I am writing this post with the ideas that I had held for a long time, but using Shankara’s blog post titled ‘Girl child infanticide in India. The truth behind the evil.’ (click) as an illustrative case in point.
Shankara’s basic premise is that because Hindus had traditionally attached divinity with the feminine, respected women warriors (e.g., Rani Chennama, Rani Durgawati, Rani Laxmibai, etc.) and devotees (e.g., Meerabai), “Hindus have respected and adored women, raised them to most exalted positions”. He further states that “no ancient record or Hindu books of itihasa (history) such as the Ramayana and the Mahabharata have recorded or alluded to the destruction of girl child in India”. So, he implies that women were considered at par with men in their status, were respected and adored, and the practice of female infanticide, which represents something exactly the opposite of this implication, was alien the Hindu tradition. He points out that it was the Muslim invasions, in which lot of crimes were committed against women, especially of sexual nature, that is what made the parents preempt such pain and humiliation by killing their newborn girls. To support his assertion he points out that this practice was (and is) most prevalent where the Muslim invaders had interfaced first with the Hindu tradition and thus had been most aggressive in their crimes against women. He has cited a few references at the end of his blog post that I have not gone through:
“They would regularly kidnap and rape women folk, later selling them into slavery, prostitution or just leaving ravaged women on the streets to become social outcasts.“
“People living in troubled times and in the path of these marauding Muslim invaders in the north west of India which is modern Punjab and Haryana today bore the brunt of such inhumane acts. As a direct result of such atrocities committed by Muslim rulers the girl child became an unwanted burden an offspring that can only bring misfortune and stigma to the parents and to be done away with at birth. How many parents could bear to see their beloved daughters some as young as 10 years old kidnapped or taken away at the point of a spear or sword to be raped by soldiers in plain sight or carted away as loot to be sold into slavery in the markets of Baghdad.“
The above assertions sound somewhat reasonable, and moreover, as I have not gone through the above references, I cannot refute them. However, I would still like to make some significant (counter) points.
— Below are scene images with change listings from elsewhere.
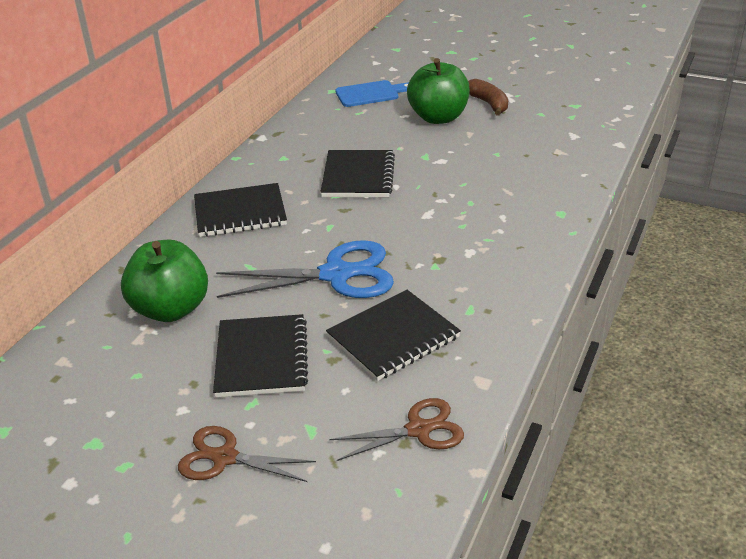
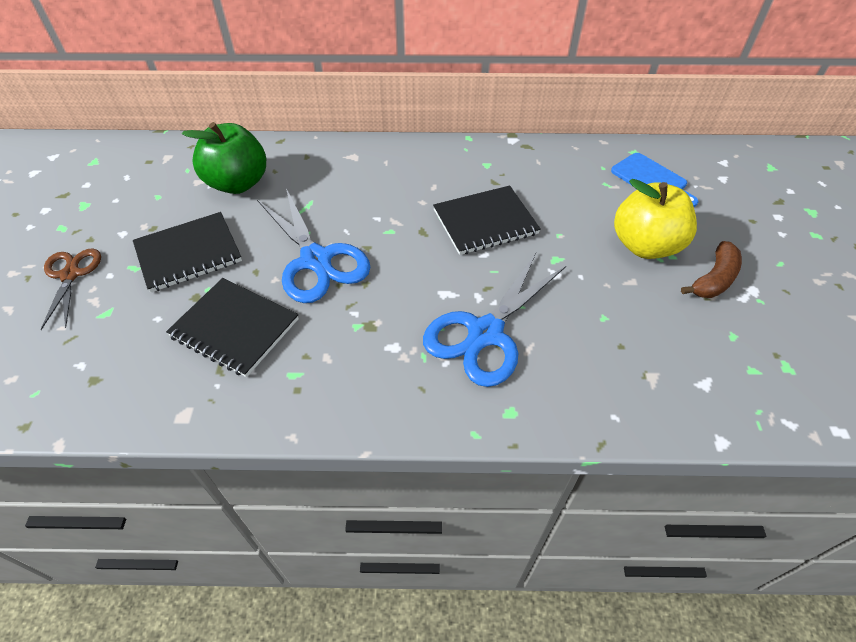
camera: 65 degrees right, 15 degrees up
(240, 213) = (383, 171): black notebook -> none
(418, 430) = (110, 384): brown scissors -> none
(438, 117) = (645, 245): green apple -> yellow apple
(481, 205) = (485, 333): none -> blue scissors

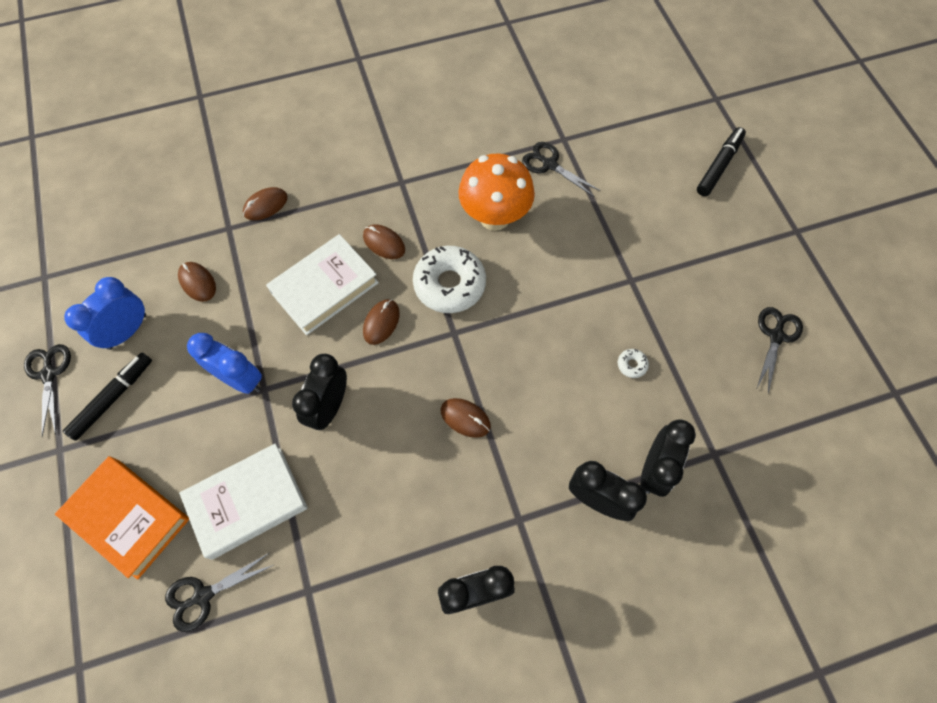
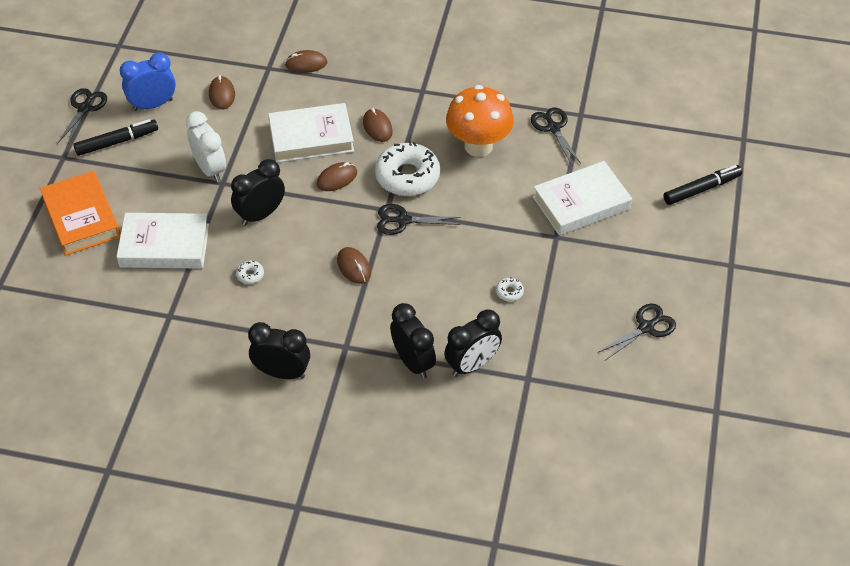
camera: 30 degrees right, 15 degrees down
(203, 595) = (100, 285): black scissors -> black scissors (403, 220)
(240, 379) = (210, 169): blue clock -> white clock
(364, 487) = (250, 275): none -> white donut
(628, 232) = (581, 203): none -> white book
The first of the above two statements ends with “…(owing to various crimes committed by invading Muslims against helpless women, women) become social outcasts”. The use of passive voice is surprising here. Nobody becomes an outcast in vacuum. It is the very Hindus who had been worshiping goddesses, that outcast the women against whom sexual crimes were committed, over which they had no control. This does not come out as very respectful of women. In fact, it reeks of an urgency to objectify women and evaluate their worth in terms of who they had sex with (that too under coercion). It is redundant to point out that these girls/women could have still been worshiped, loved and adored and provided emotional support. The subsequent statement “bring misfortune and stigma to the parents” also echoes similar sentiment of justifying castigation of women simply because sexual crimes were committed against them. However, I understand that if the girls would be sold as slaves in foreign lands then that would obviously emotionally very much trouble the parents, and for this reason, it is just about possible that parents would kill their infant daughters. However, the idea that women’s sexuality was a matter of tug of war between a civilization and a warring tribe, is not lost upon me.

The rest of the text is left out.